New potential product on CrowdSupply with a NICE set of features (…and I wonder how secure it will be):
* Blob-free operation
* Fully libre (open-source) IBM OPAL primary firmware w/ PetitBoot interface
* Fully libre (open-source) OpenBMC secondary (IPMI / OoBM) firmware
* NO signing keys preventing firmware modification
Stewart Smith has a new blog post about OpenPOWER, focusing on firmware development community changes, including comments on OpenBMC and other projects. As well, apparently now non-IBM developers can now contribute to OpenPOWER firmware, as someone from Foxconn.com has recently done, which sounds like an improvement.
I just learned about Facebook’s OpenBMC, thanks to Sai Dasari of Facebook, who just posted a message to the Open Compute Project’s hardware management list, talking about DMTF Redfish and Facebook’s OpenBMC.
OpenBMC is an open software framework to build a complete Linux image for a Board Management Controller (BMC).
When we were developing Facebook’s top-of-rack “Wedge” switch, we followed our usual process in the beginning; our partner was responsible for developing the BMC software. However, in the first months of the project, many requirements for the BMC software emerged, introducing extra complexity, coordination, and delays into the BMC software-development process. To address these challenges, at one of Facebook’s hackathon events, four engineers worked to create our own BMC software.

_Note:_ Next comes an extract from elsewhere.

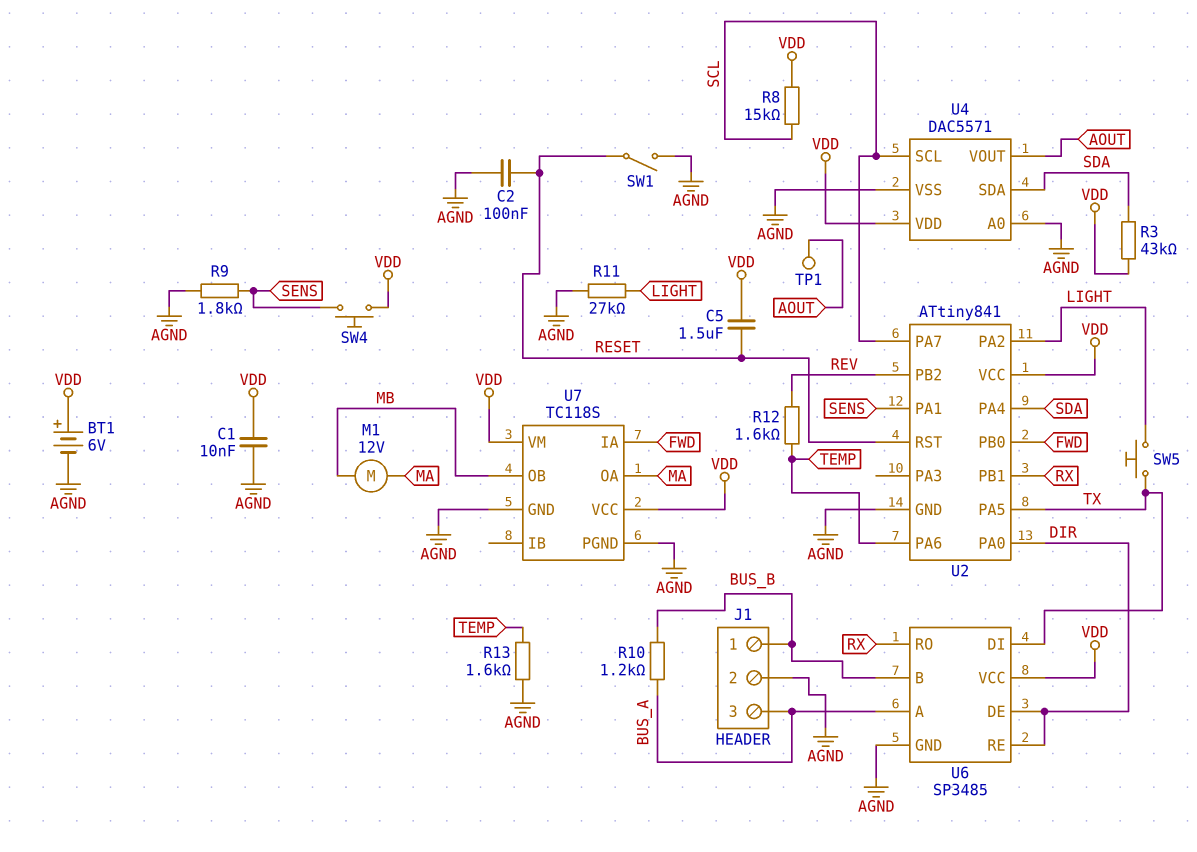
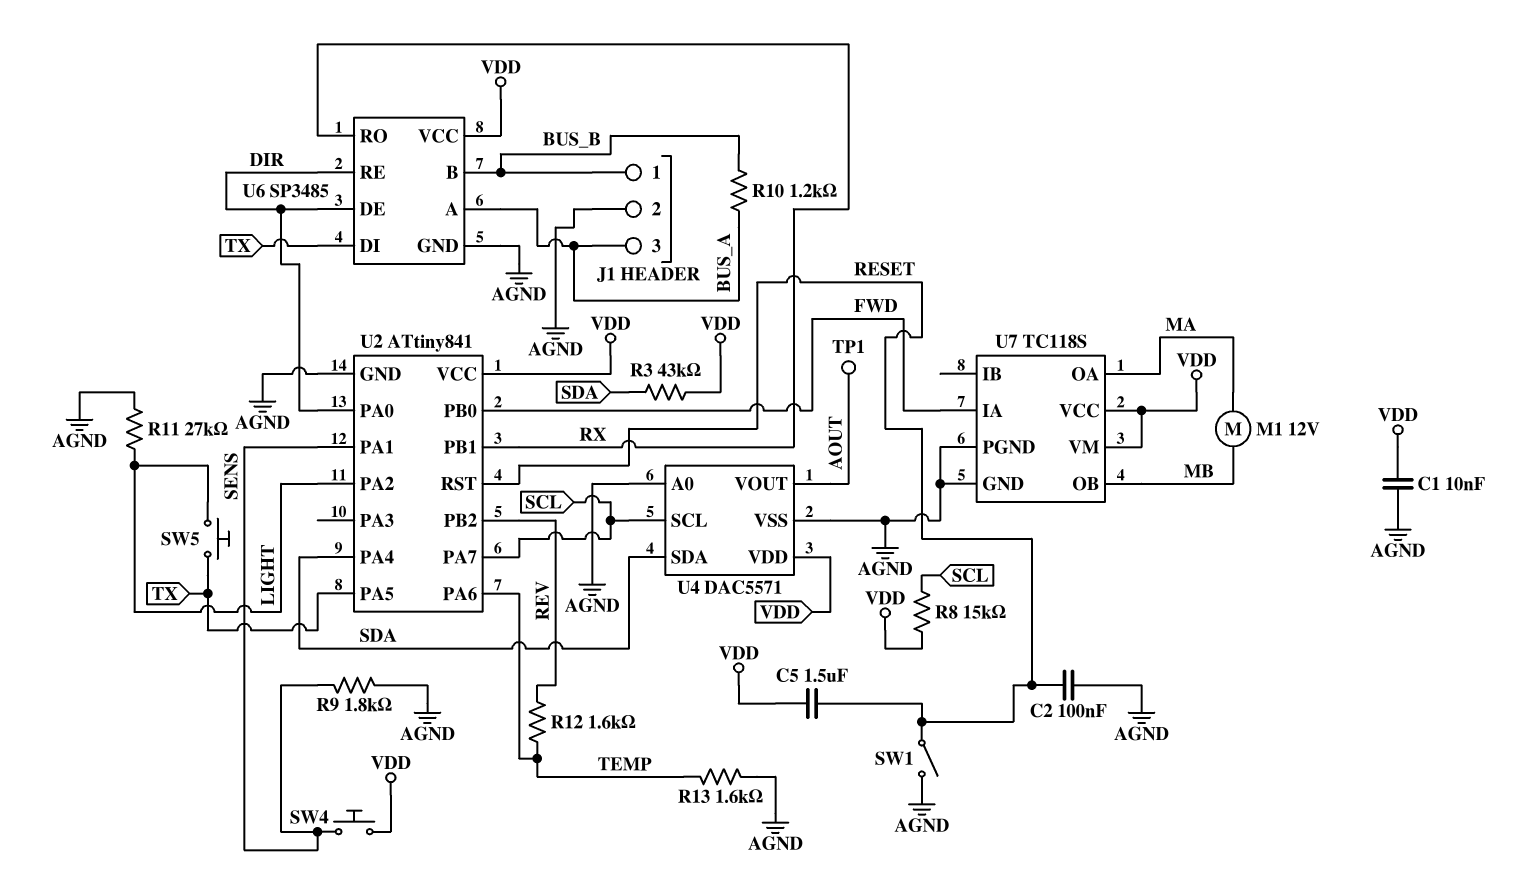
BT1: 6V (plus VDD, minus AGND) -> none

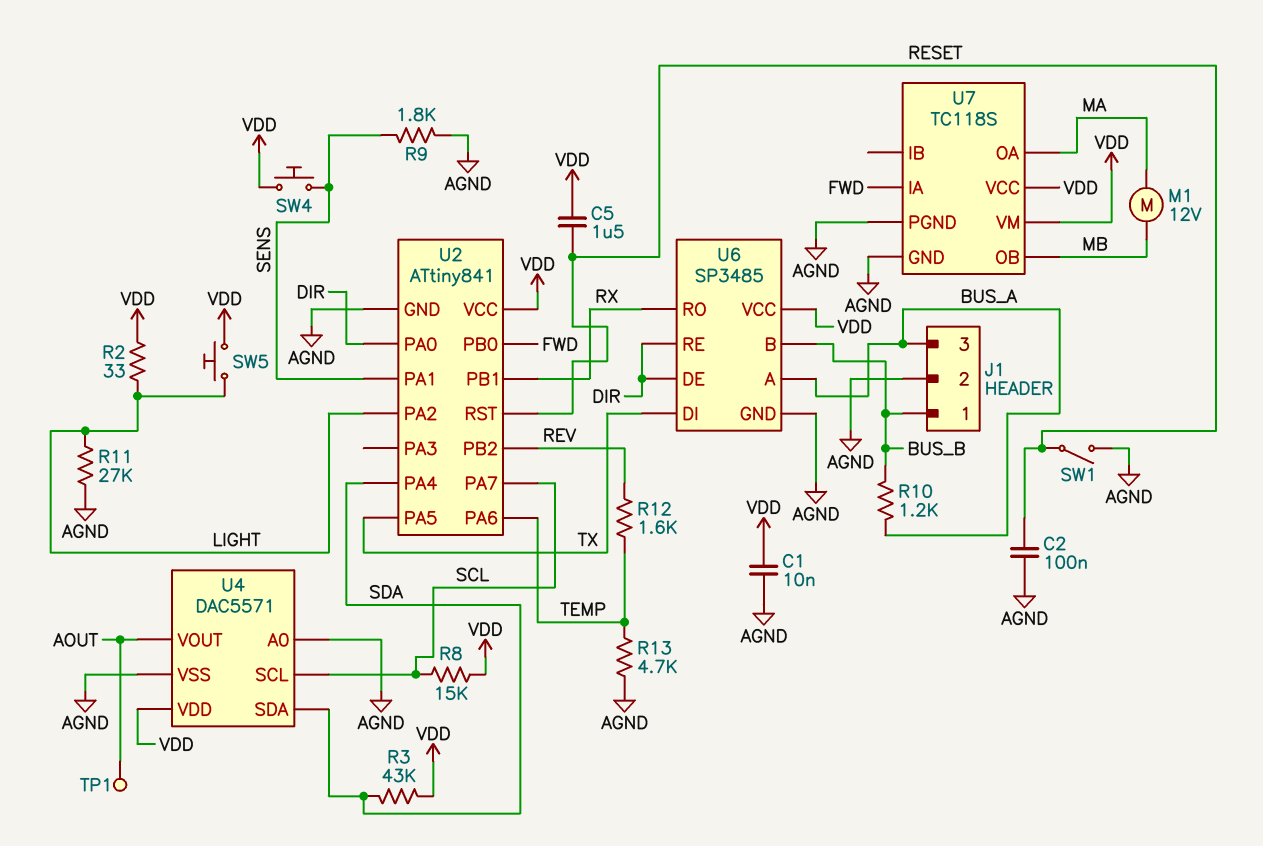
R2: none -> 33 (LIGHT, VDD)
R13: 1.6k (AGND, TEMP) -> 4.7k (AGND, TEMP)
SW5: button (LIGHT, TX) -> button (LIGHT, VDD)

Within 24 hours, we were able to build a minimum BMC software image, including an SSH server and the ability to change fan speed, power-on the host CPU, and blink some LEDs. It was far from a production image, but it gave us a strong confidence that we could eventually develop our own BMC software for “Wedge.” Fast-forward eight months, and we’ve deployed our solution — code-named “OpenBMC” — into production along with Wedge. And today we’re sharing OpenBMC with the open source community in the hope that we can collaborate based on this open software framework for next-generation system management.